Facing the possibility of losing its right to sell pharmaceuticals to 3 million Texas Medicaid patients, drugmaker Actavis and its subsidiaries have agreed to pay $84 million to settle allegations of price inflation without admitting wrongdoing.
Drugmaker Actavis settles price-inflation case
Actavis, which has U.S. headquarters in Morristown, N.J., and a corporate parent in Reykjavik, Iceland, lost a three-week jury trial last February in Texas and could have lost its ability to participate in Texas' Medicaid program if the conviction were upheld on appeal, according to the settlement agreement (PDF).
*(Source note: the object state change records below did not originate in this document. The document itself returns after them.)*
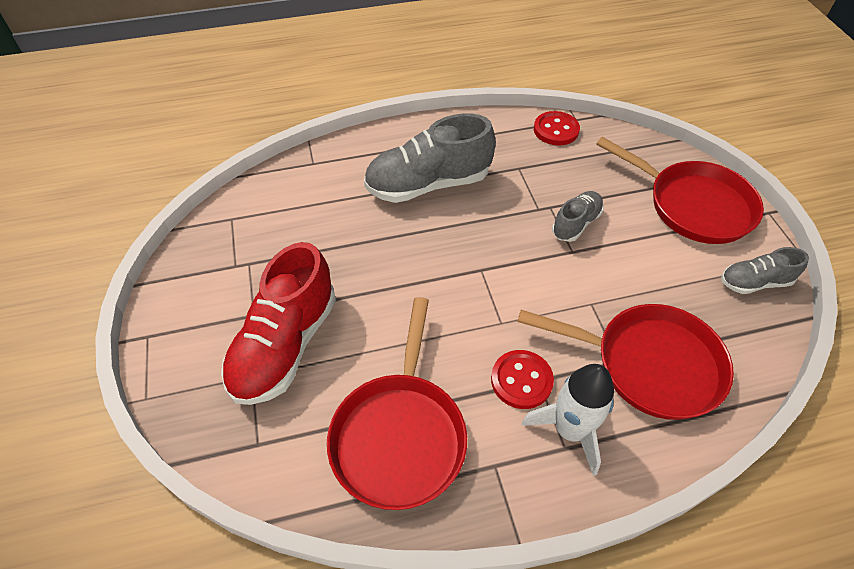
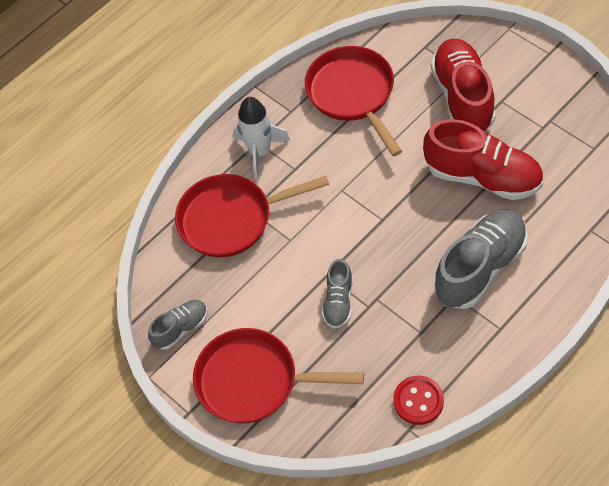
camera: 155 degrees right, 5 degrees up
(351, 252) = (483, 177): none -> red shoe
(521, 380) = (305, 162): red button -> none

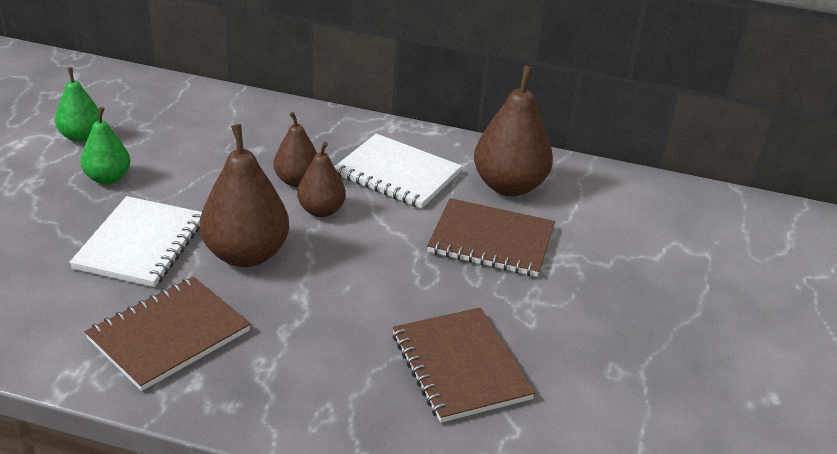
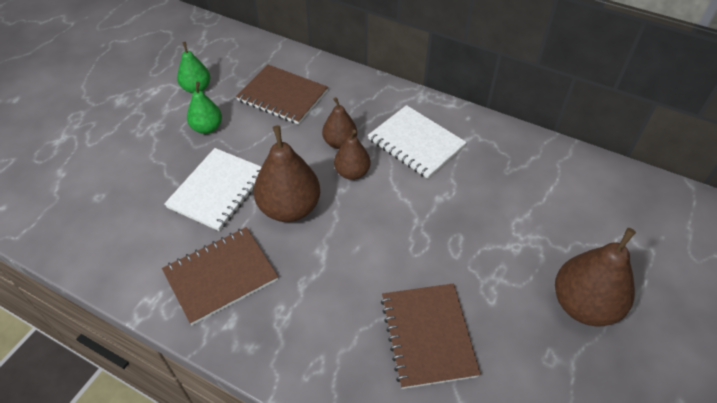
camera: 15 degrees right, 15 degrees up
(491, 240) = (476, 215): brown notebook -> brown notebook (283, 96)
(509, 186) = (501, 163): brown pear -> brown pear (584, 305)

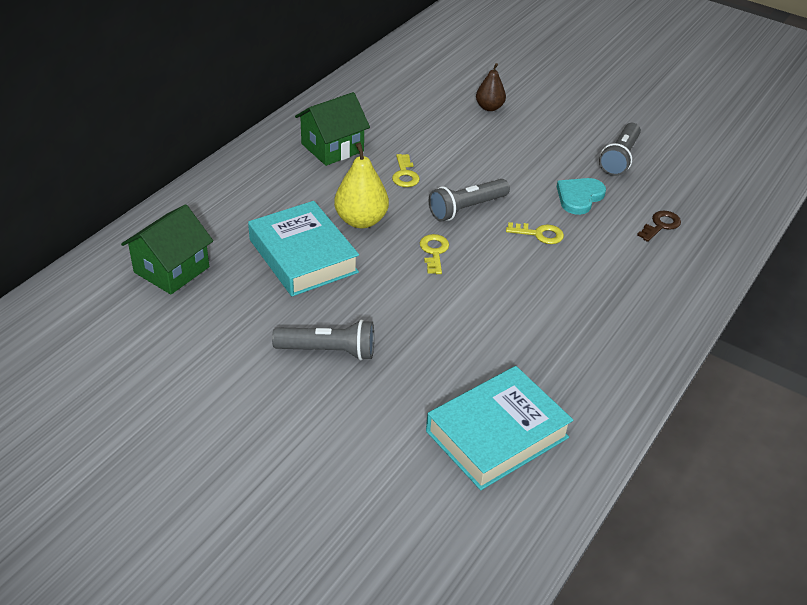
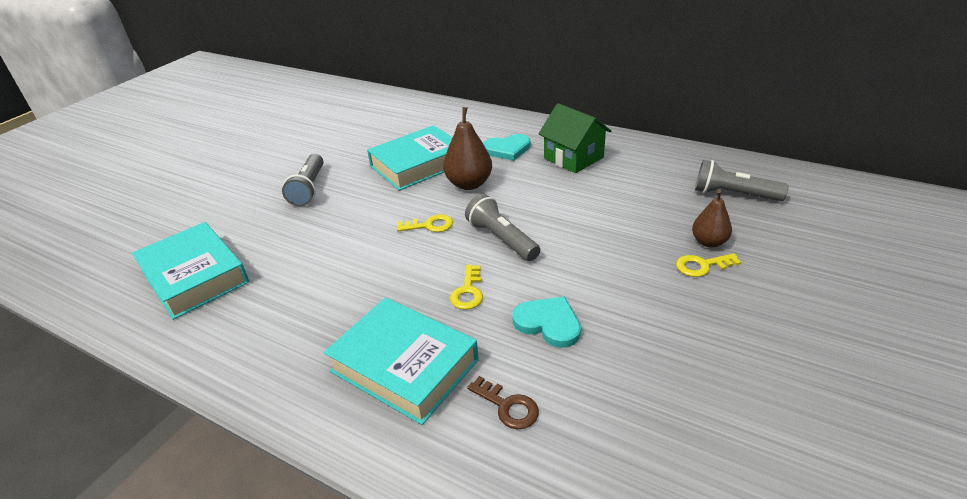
camera: 90 degrees right, 5 degrees down
(171, 270) = (399, 121): green house -> none
(294, 187) = (507, 149): none -> turquoise heart
(361, 220) = (469, 184): yellow pear -> brown pear
(405, 174) = (546, 198): yellow key -> yellow key (702, 266)
(619, 158) = (656, 364): grey flashlight -> grey flashlight (733, 194)
(625, 273) = (404, 365): none -> turquoise book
The allegations stemmed from a 2008 lawsuit filed in Texas by Ven-A-Care of the Florida Keys, which has been a plaintiff in other large whistle-blower suits involving drug prices. The lawsuit said the company had been manipulating its drug-pricing information to inflate reimbursements from public insurance programs in Texas since 1991.
The settlement stipulates that Actavis denies the allegations and any related liability from the jury trial. In an e-mailed statement from a spokesman, Actavis CEO Doug Boothe said the company was pleased to have resolved the matter and will continue selling products to millions of Texans who receive Medicaid.
"We elected to settle this case rather than pursue an appeal of the jury's decision in order to secure this favorable outcome and to ensure that Texas' Medicaid patients may continue to benefit from our medications," Boothe said in the statement.
Abbott's office said in a news release that the settlement would avert a lengthy appeals process that would "ultimately delay timely reimbursement to the state treasury."
The state lawsuit came eight years after Ven-A-Care filed federal False Claims Act litigation against a firm making similar allegations. The Texas settlement says the $84 million payment is intended to settle all claims relating to the conduct described in the state and federal lawsuits and that Ven-A-Care has agreed to drop its claims in the federal case as a result.